Fantasporto ve Seattle gibi festivallerde önemli ödüllerle dönen yapıt, Macar yapımı. Bu fantastik filmden biraz bahsetmek gerekirse Liza’nın gerçek aşk arayışını uzak doğu efsanesi olan Gumiho ile harmanlanmış. Gumiho, Güney Kore ve Japon efsanesidir. Aslında çoğu uzak doğu film ve dizilerinde sıkça karşılaştığımız bir konu. Efsaneyi ele alacak olursak, Gumiho Mun-su ormanın da yalnız yaşayan bir kızdır. ‘Kumiho Kız Bedeninde Keşfedildi’ isimli Çin şiirinde de hikayesi anlatılmaktadır. Birçok kılığa bürünebilen Gumiho erkekleri baştan çıkarıp onları öldürdükten sonra ruhları ile beslenir. Ve bir gün gerçek aşkı ile karşılaşır ise bu lanet bozulur. Gumiho, özgür kalıp gerçek aşkı ile mutlu mesut yaşar.

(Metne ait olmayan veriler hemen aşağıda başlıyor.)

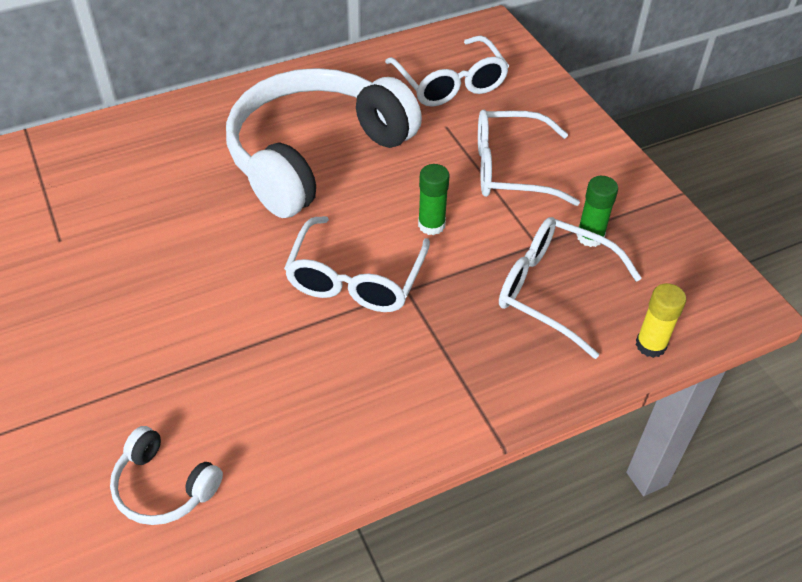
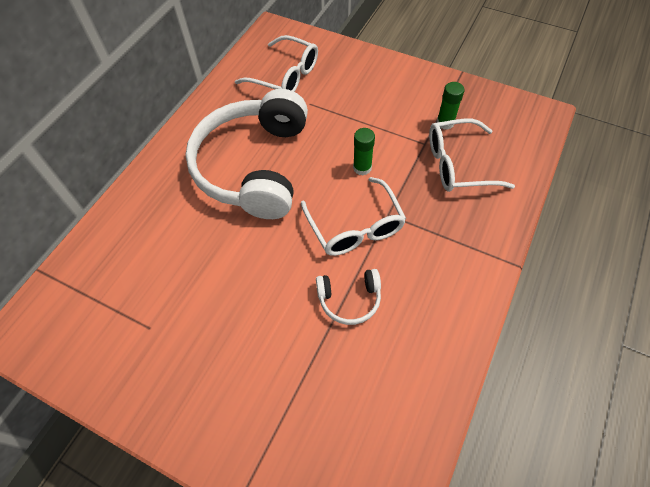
camera: 35 degrees left, 10 degrees up
(163, 487) = (382, 428): white headphones -> white headphones (349, 299)
(510, 169) = (369, 109): white glasses -> none
(650, 345) = (528, 163): yellow glue stick -> none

Filmde bundan hareketle gerçek aşkı arayan Liza’nın hikayesine şahit oluyoruz. Liza’nın hasta bakıcılık yaptığı kadının ölmesi ile hikaye başlıyor. Liza, okuduğu Japon aşk romanından çok etkilenir ve kendisinde 30 yaşına geldiğinde kitapta ki karakter gibi aşkı bulacağını sanır. Fakat işler onun sandığından daha da zordur. Liza’nın gerçek aşk arayışına bir de Gumiho laneti eklenince başına gelmeyen kalmaz. Yakınlaştığı tüm erkeklerin ölmesi Liza’yı kısır bir döngü içerisinde bırakır. Aslında bu erkeklerin ölmesi kurgu içinde bir nevi ona kolaylık sağlamakta olup gerçek aşkı bulmasında yol gösterici olur.
Gerçek aşkı bulamanın o kadar kolay olmadığını anlatan film, fedakarlığa da değinmiş. Filmin sonuna gelindiğinde aşkı adına birçok zahmete göğüs geren polis memuru için, Liza’yı lanetinden kurtarmak zor olsa da aşkın yanına fedakârlığı da eklemesiyle lanetin zincirini kırmayı başarıyor.
Gösterildiği yerlerde ödülle dönen film ilginç konusuyla, rengârenk sunumuyla, izleyicileri içine çeken kurgusuyla izlenmeye değer.